Die kleinen Korrekturen einiger öffentlichen Institutionen, wie des Film Museums im einst neutralen Österreich, wo noch einige Aufrechte dem Gegenwind trotzen, wo man jetzt die DVDs mit Filmen von Straub/Huillet zugänglich macht, wirken - objektiv gesehen - wie Alibis einer sich pluralistisch nennenden westlichen Welt. Aber es sind, bei allem erforderlichen Mut, den solche Strategien des Vermarktens des "Irritierenden", des "Tabuisierten" erfordern, oft auch Akte der Musealisierung, der versuchten Entschärfung, der Reduktion auf "ewige Kunst", dieser im Moment ihrer Produktion, ihres Entstehens so lebendigen, da kritisch in die Verhältnisse intervenierenden Filme.

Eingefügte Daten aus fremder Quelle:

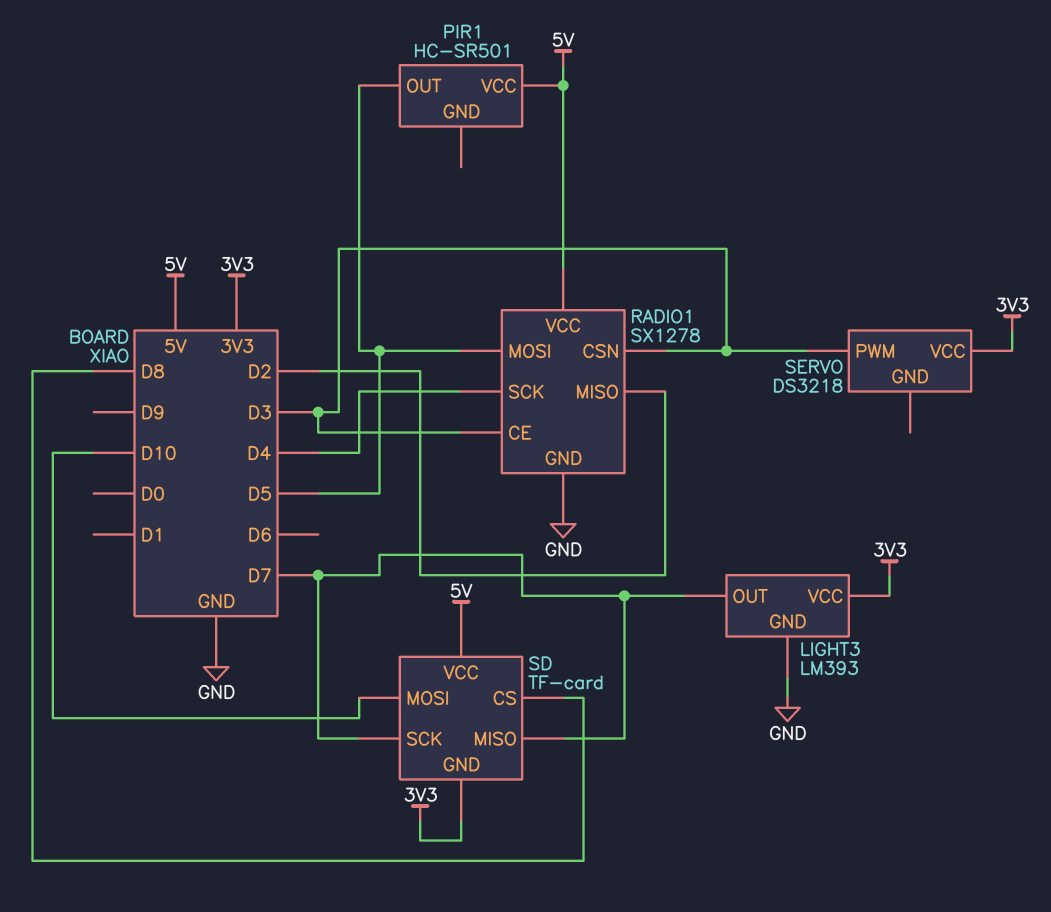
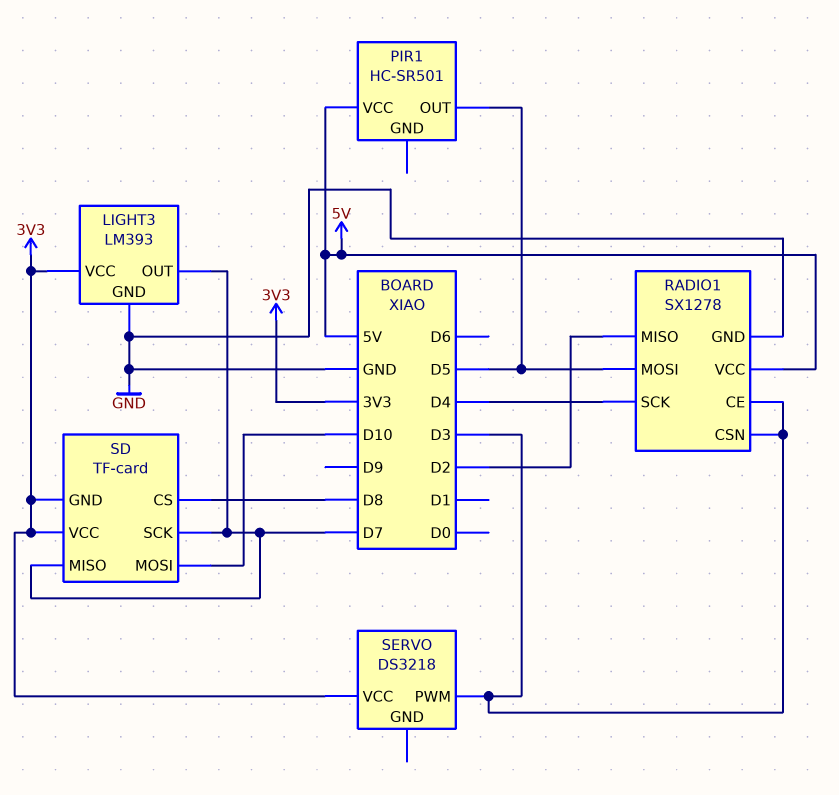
SD pin VCC: 5V -> 3V3

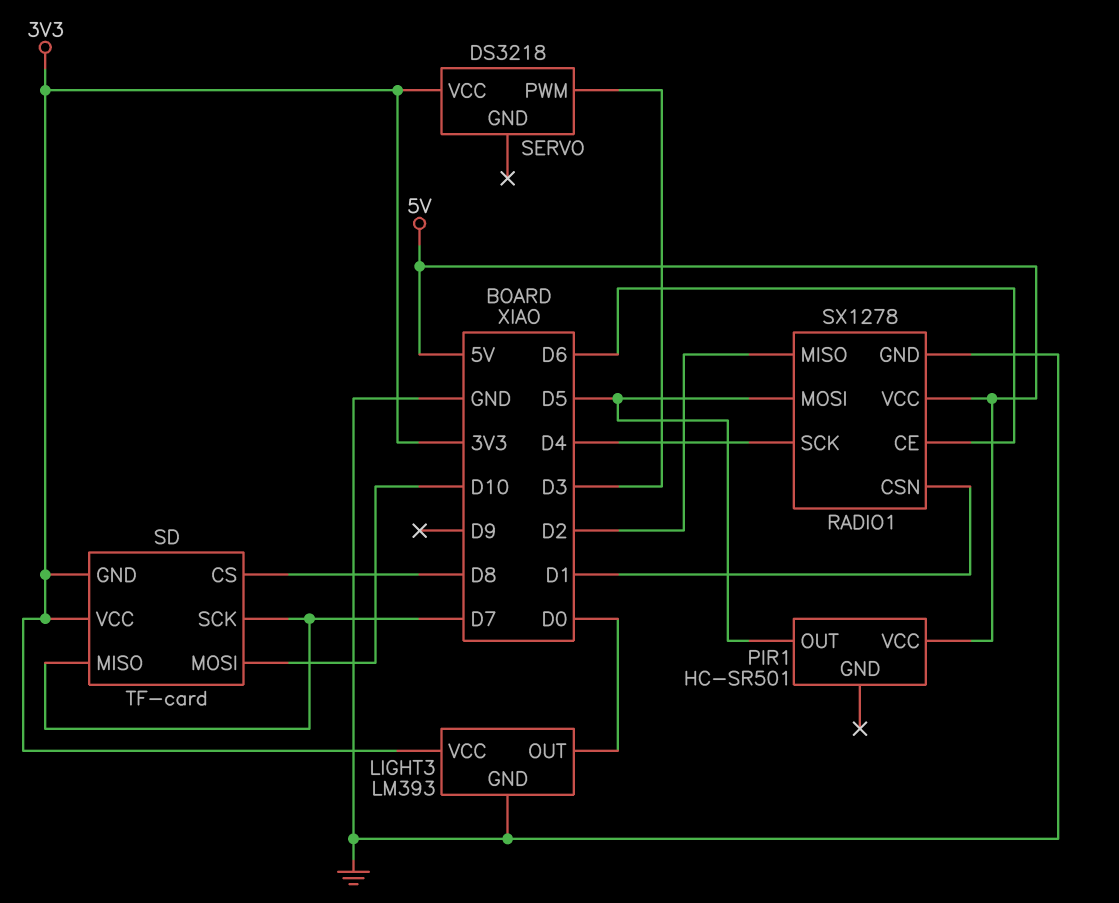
LIGHT3 pin OUT: D7 -> D0
RADIO1 pin CE: D3 -> D6
RADIO1 pin CSN: D3 -> D1

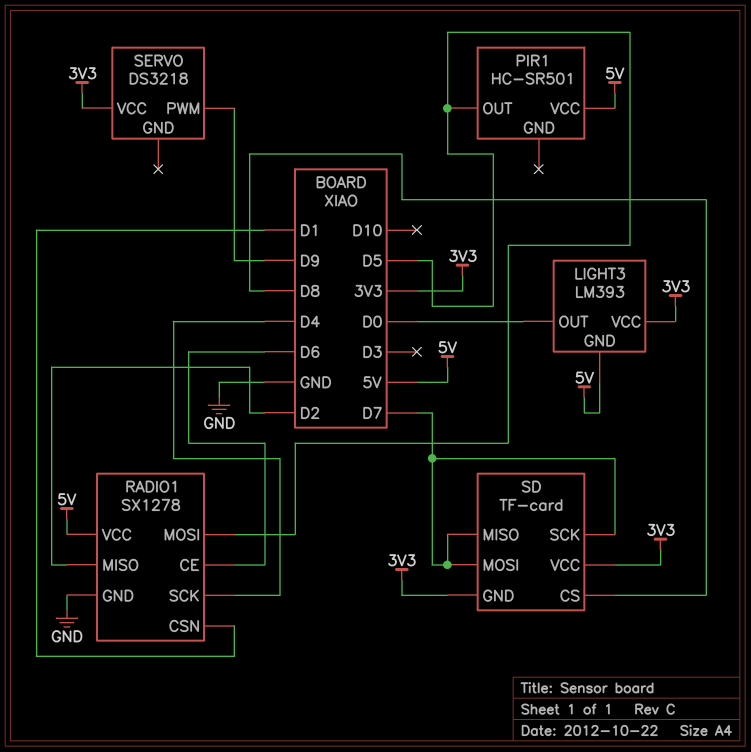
LIGHT3 pin GND: GND -> 5V
SD pin MOSI: D10 -> D7
SERVO pin PWM: D3 -> D9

Ist somit ein Schreiben über einen Film wie Danièle Huillets und Jean-Marie Straubs 'Klassenverhältnisse', das der konkreten Weise der beiden nachspürt, allen Widerständen zum Trotz zu intervenieren in die Kämpfe und Auseinandersetzungen unserer Gesellschaft, ein kleiner, aber notwendiger Versuch der "Richtigstellung", auch in Bezug auf die Verantwortung der Kunst? Also Moment eines Widerstands gegen eine Tendenz; ein Akt, der sich richtet gegen eine vor allem politische Konjunktur, deren Apologeten noch auftrumpfen, selbst wenn wir spüren, daß der Wind beginnt, sich zu dreh'n?